One, which is more disappointment than anything, was the poor editing - at least in my e-book version. Characters were misnamed, the wrong pronouns were used for some of the beasts, and no-one seemed to have minded that mutated animals, which had barely warranted an off-handed and vague mention in previous books, were still off-handedly and vaguely mentioned, yet played a vital role. I can only assume that they were included in order to lay background for another story later on, yet it was poorly done. His is the only story for which we do not have enough information for at least some kind of closure. The unknown details about the lives of others are unknown because irrelevent, but there were things brought up in The Red Queen about Rushton that were just seemingly abandonned. Like who was his Gadfian master and why did he seem so concerned about Rushton? How did he get captured in the Red Land? How did he just turn up? And I think that the worst part in knowing, since he followed Elspeth to Eden, Elspeth will never leave Eden, Rushton will never leave Elspeth, and Rushton is at least 4 (probably more) years older than Elspeth, that we will never find out. Everyone else has the potential for a comeback.
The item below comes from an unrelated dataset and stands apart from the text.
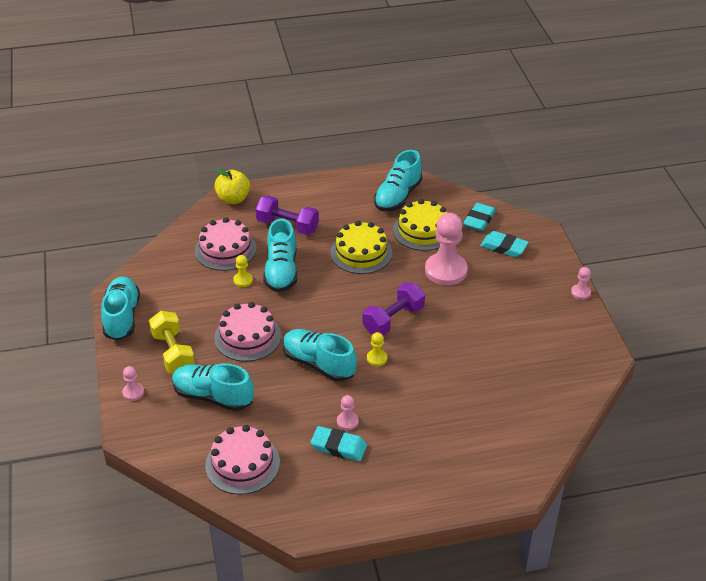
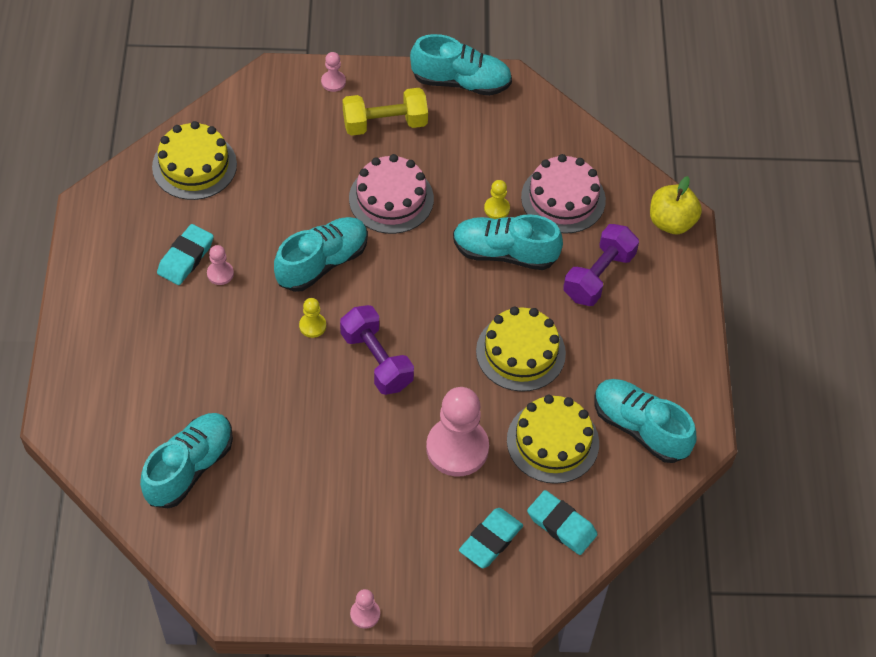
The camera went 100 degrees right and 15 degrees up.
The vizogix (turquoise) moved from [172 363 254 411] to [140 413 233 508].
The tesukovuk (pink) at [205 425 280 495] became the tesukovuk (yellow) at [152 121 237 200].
And of course, the ending. I simply cannot, CANNOT wrap my head around its being perfect for Elspeth. She is the overthinker, the planner, the woman for whom loyalty is everything. To live out the rest of her life separated from her friends, stuck and with little to do, even with Rushton, does not seem like any kind of reward. If she could have just lived there, and traveled back and forth to Redport every now and again, then maybe given in to curiosity and visited Shambala ... now that's the Elspeth I know. To think of her, purposeless in Eden; I just can't make it gel. And that saddens me.